A country’s cinema is a symbol of identity which represents the whole populace’ thriving potentials; its aspirations and its desire to institute global connections. The movie industry is a voice declaring that somewhere in this planet, are artistically conscious creatures armed with endowments set to participate within human race’s common interests. It is my honour to share these significant victories of the Philippine film industry.

The Philippine cinematic industry whether they are independently produced continuously reaps distinctive international citations drawing the Filipino nation’s artistry in the world map. These brilliant Filipino people’s potentials in the motion picture industry vary from screenplay writing, film editing, best film acting, film making, directing to cinematography gaining recognitions in the international race. These are manifested by the entries of Filipino films that are highly regarded in international competitions as results of rigorous screening by worldwide acclaimed connoisseurs in the field of motion pictures as well as in the performing arts.
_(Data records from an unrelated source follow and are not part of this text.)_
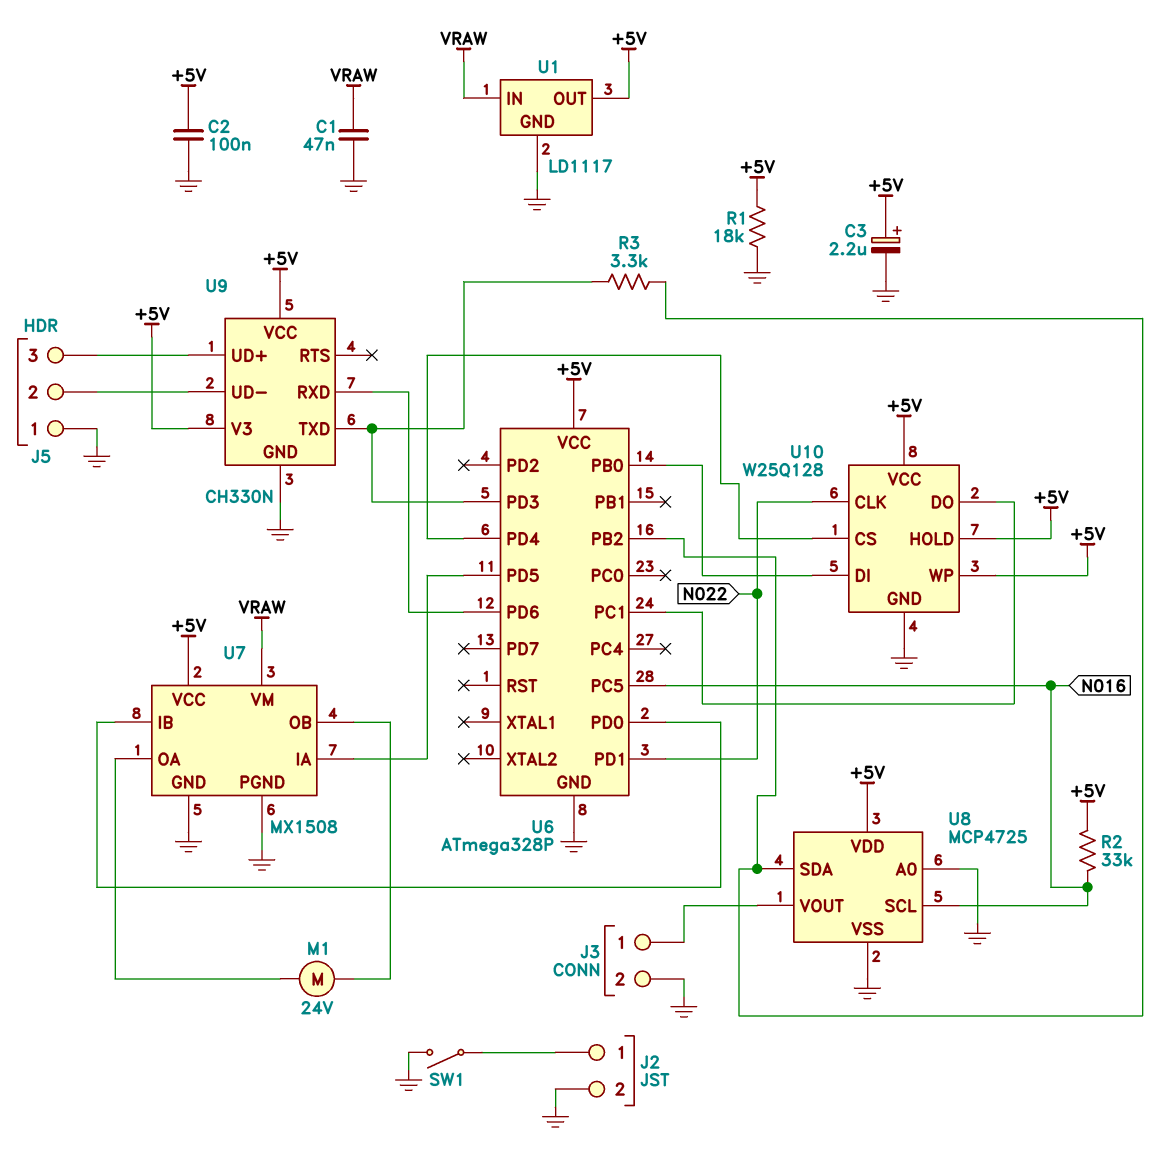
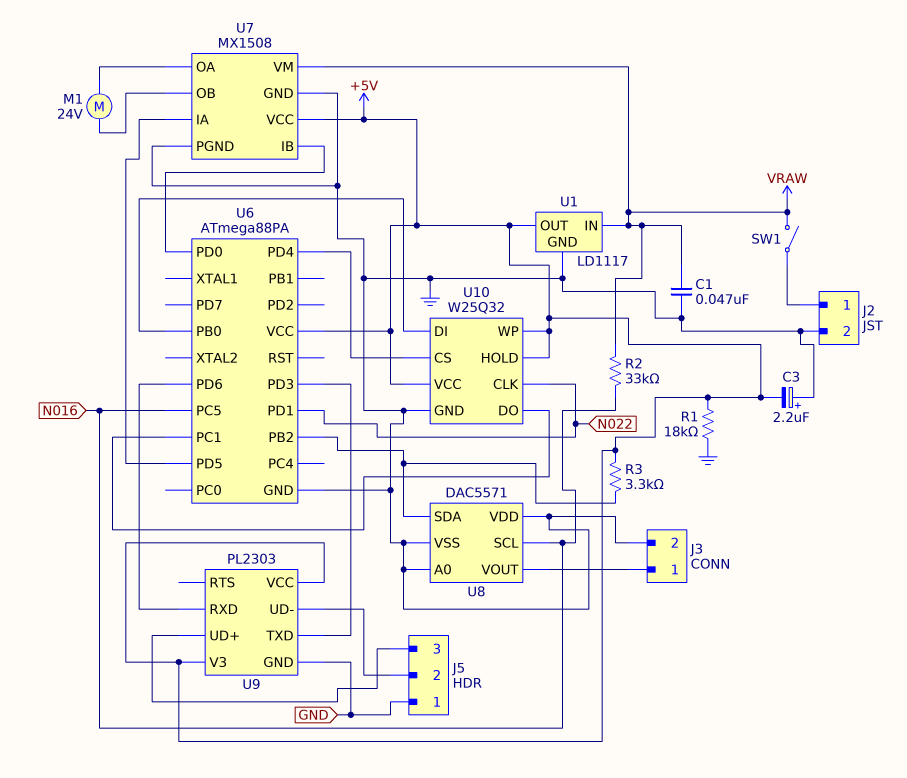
C2: 100nF (+5V, GND) -> none
C3: 2.2uF (plus +5V, minus GND) -> 2.2uF (plus GND, minus +5V)
R2: 33k (+5V, N016) -> 33k (N016, VRAW)
R3: 3.3k (U6/PB2, U6/PD3) -> 3.3k (+5V, U6/PB2)
SW1: switch (GND, J2/1) -> switch (J2/1, VRAW)
U6: ATmega328P -> ATmega88PA
U8: MCP4725 -> DAC5571
U8 pin VDD: +5V -> GND
U9: CH330N -> PL2303
U10: W25Q128 -> W25Q32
In 2008, the 58th Berlin Film Festival featured six independent Filipino films. Consequently, many Filipinos reaped awards. This is a relentless sign that the modern day evolution of the Philippine movies from national isolation to worldwide acknowledgement thrives intensified by the emergence of independent film makers that add to set records of the country’s cinema into worldwide credits marking the 21st century Filipino film industry’s contemporary age. It was the same year, when Brilliant Mendoza’s Tirador received a Caligari Award, an honor bestowed to innovative films projecting worthy themes. In 2009, Jaclyn Jose won the best supporting performer in a female role in the Asian Film Award for her part in Serbis.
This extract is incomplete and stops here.